When diminished ampacity applies only to a small part of the run. You occasionally will run into installations where most of a circuit conforms to Table 310.16 but a small portion requires very significant derating. For example as illustrated in figure 8, your circuit may be 208 ft long, with 200 ft in normal environments and 7 ft of it passing through a corner of a boiler room with a very high ambient temperature. The NEC generally observes the weak-link-in-the-chain principle and requires the lowest ampacity anywhere over a run to be the allowed ampacity. However, for very short runs where the remainder of the circuit can function as a heat sink, the NEC allows the higher ampacity to be used.

Figure 9. Never lose site of the fact that at the end of the day, the overcurrent protective device must protect its conductors.

Specifically, anytime ampacity changes over a run, determine all points of transition. On one side of each point the ampacity will be higher than on the other side. Now measure the length of the conductor having the higher ampacity (in this example, the portions not in the boiler room) and the length having the lower ampacity (in this example, in the boiler room). Compare the two lengths. NEC 310.15(A)(2) Exception allows you to use the higher ampacity value beyond the transition point for a length equal to 10 ft or 10 percent of the circuit length having the higher ampacity, whichever is less.

In this case (200-ft run beyond the 8 ft in the boiler room), 10 percent of the circuit length having the higher ampacity would be 20 ft, but you cannot apply the rule to anything over 10 ft.
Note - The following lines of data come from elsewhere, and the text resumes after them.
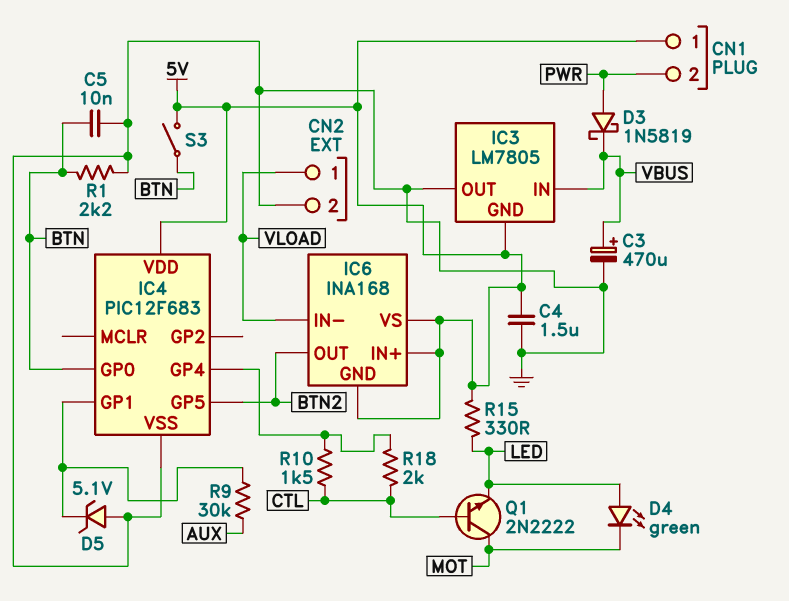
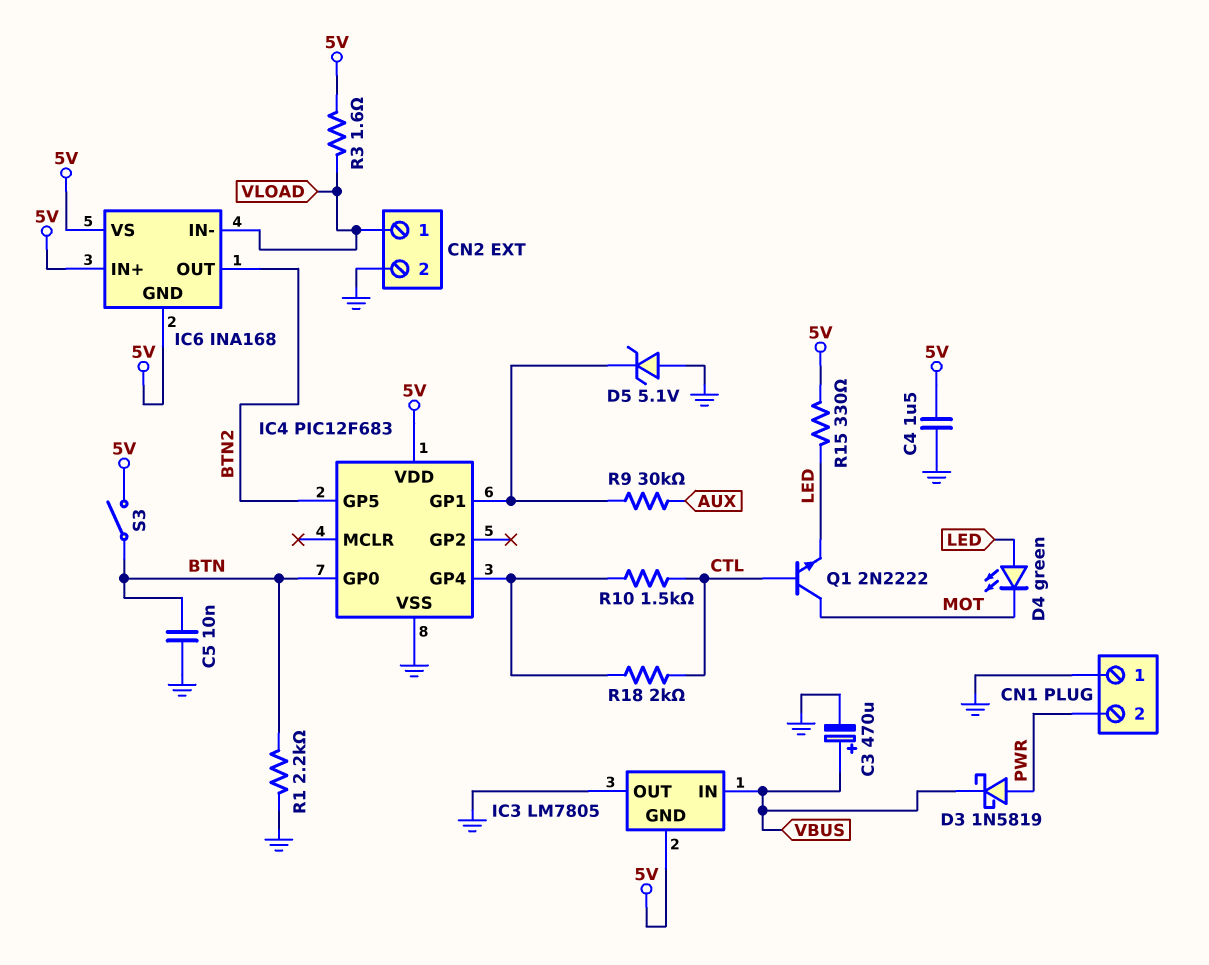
CN1 pin 1: 5V -> GND
R3: none -> 1.6 (5V, VLOAD)

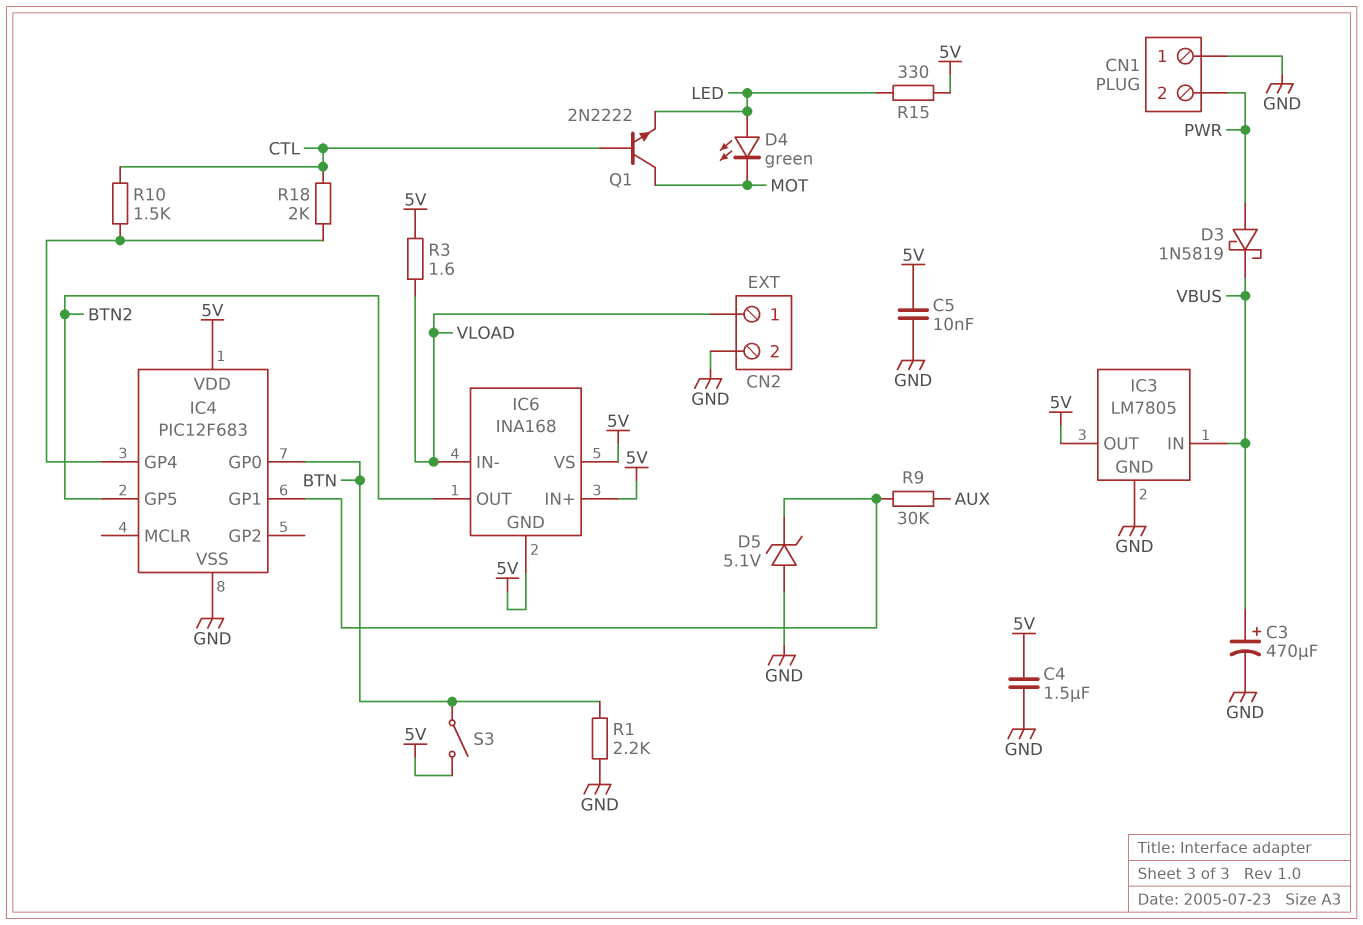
C5: 10nF (BTN, GND) -> 10nF (5V, GND)
IC3 pin GND: 5V -> GND
IC3 pin OUT: GND -> 5V

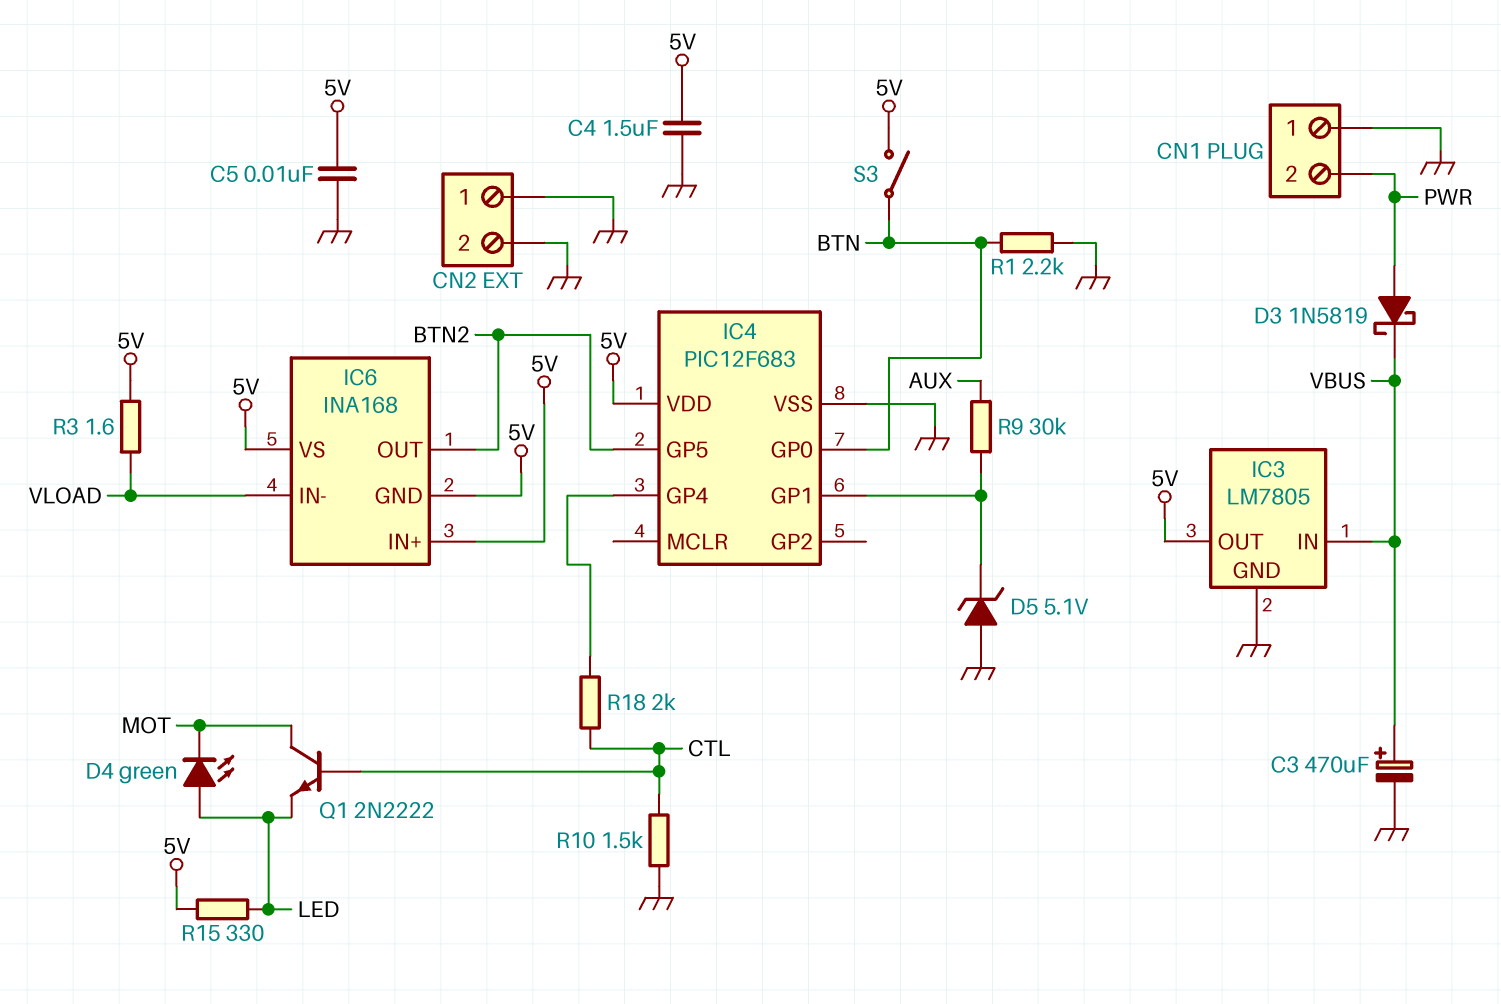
CN2 pin 1: VLOAD -> GND
R10: 1.5k (CTL, IC4/GP4) -> 1.5k (CTL, GND)

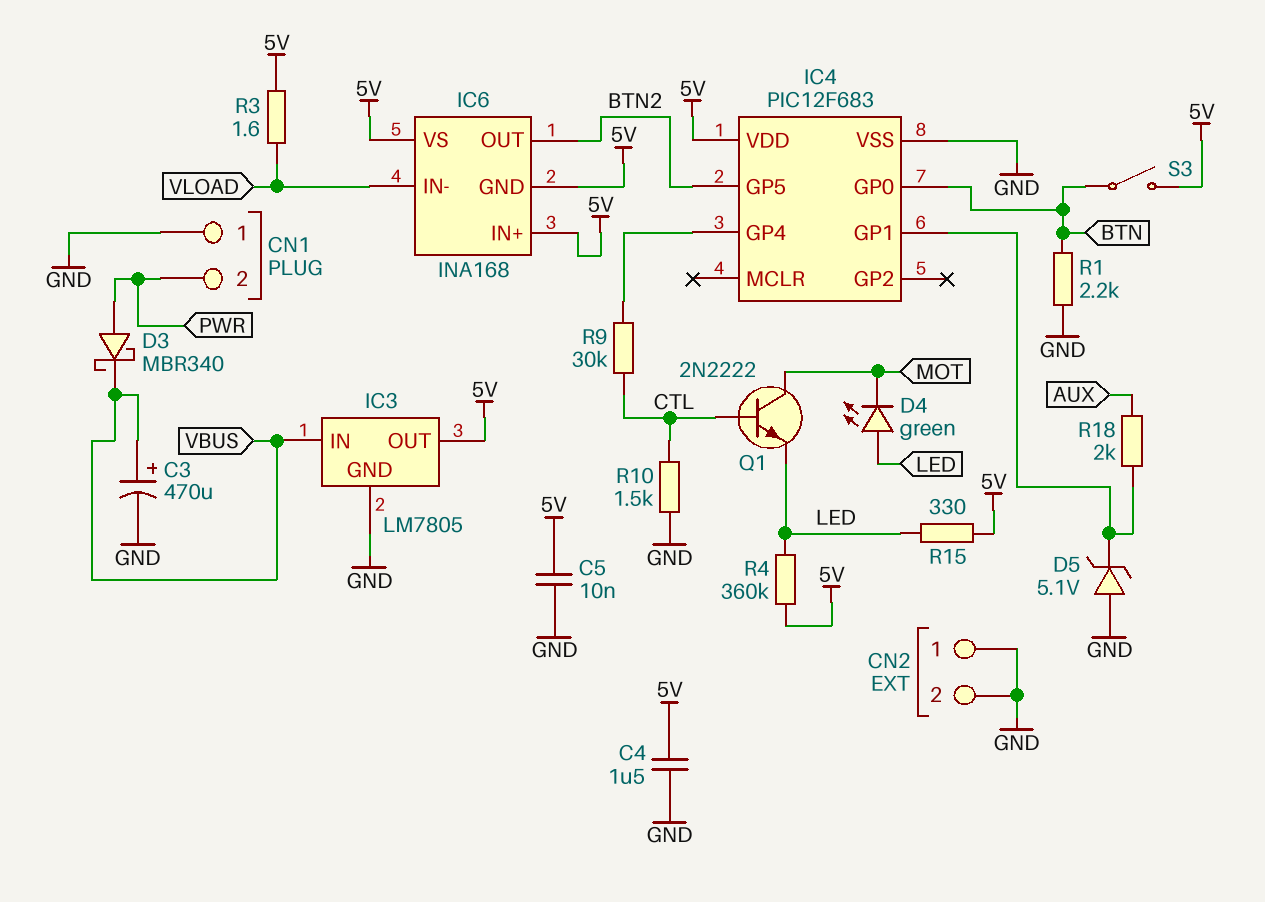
D3: schottky 1N5819 (A PWR, K VBUS) -> schottky MBR340 (A PWR, K VBUS)
R4: none -> 360k (5V, LED)
R9: 30k (AUX, IC4/GP1) -> 30k (CTL, IC4/GP4)
R18: 2k (CTL, IC4/GP4) -> 2k (AUX, IC4/GP1)

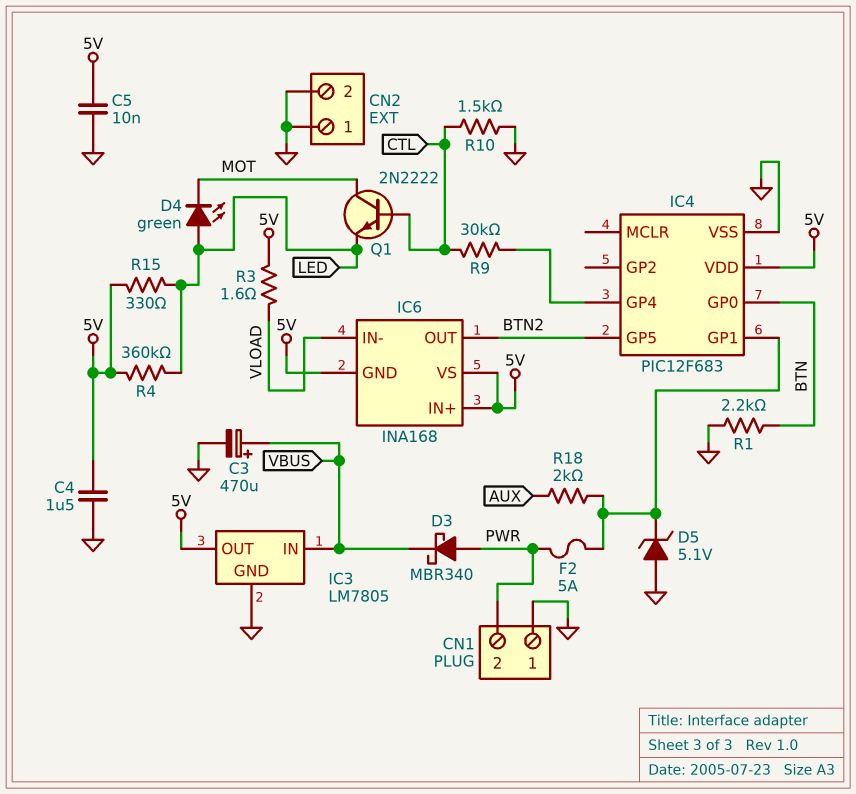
F2: none -> 5A (IC4/GP1, PWR)
S3: switch (5V, BTN) -> none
Since 7 ft is less than or equal to 10 ft (and less than the 10 percent limit of 20 ft), the exception applies and you can ignore the ambient temperature in the boiler room in determining the allowable ampacity of the conductors passing through it. In the words of the exception, the "higher ampacity” (which applies to the run outside the boiler room) can be used beyond the transition point (the boiler room wall) for "a distance equal to 10 ft or 10 percent of the length figured at the higher ampacity, whichever is less.”

Choosing a Conductor

Now you can unlock the drawer and pull out the termination calculations. Put both sheets of paper in front of you, and design for the worst case by installing the largest conductor that results from those two independent calculations. The termination calculation (figure 3) came out needing conductors sized, under the 75°C column, no less than 136 amps even though the actual load was only 119 amps. You could use 1/0, either THHN or THW. Selecting 90°C conductors based on just the load, or even the load running on a single feeder through a 35°C ambient (figure 6) would result in 2 AWG conductors, and the devices would not function correctly.

Suppose you put two feeders (eight conductors) in a conduit, as in figure 5. The termination calculation still comes out 1/0, but as we have seen, the raceway derating calculation also comes out 1/0 AWG. Now the termination rules and the raceway rules happen to agree. If the same raceway also goes through the area with high ambient temperature, however, you will need 2/0 THHN or XHHW. This is an example of where the raceway conditions are limiting and you size accordingly. At this point we return to the main question posed in the proposed Example 3A as shown in figure 1, that of sizing the feeder, and the ungrounded phase conductors turn out to be 2/0 AWG.

The Conductor Must Always Be Protected

Never lose sight of the fact that the overcurrent device must always protect the conductor. For 800-amp and smaller circuits, 240.4(B) allows the next higher standard size overcurrent device to protect conductors. Above that point, 240.4(C) requires the conductor ampacity to be no less than the rating of the overcurrent device. As a final check, be sure the size of the overcurrent device selected to accommodate continuous loads protects the conductors in accordance with these rules; if it does not you will need to increase the conductor size accordingly. Refer to the discussion of noncontinuous loads (below) for an example of where, even after doing both the termination and the ampacity calculations, this consideration forces you to change the result.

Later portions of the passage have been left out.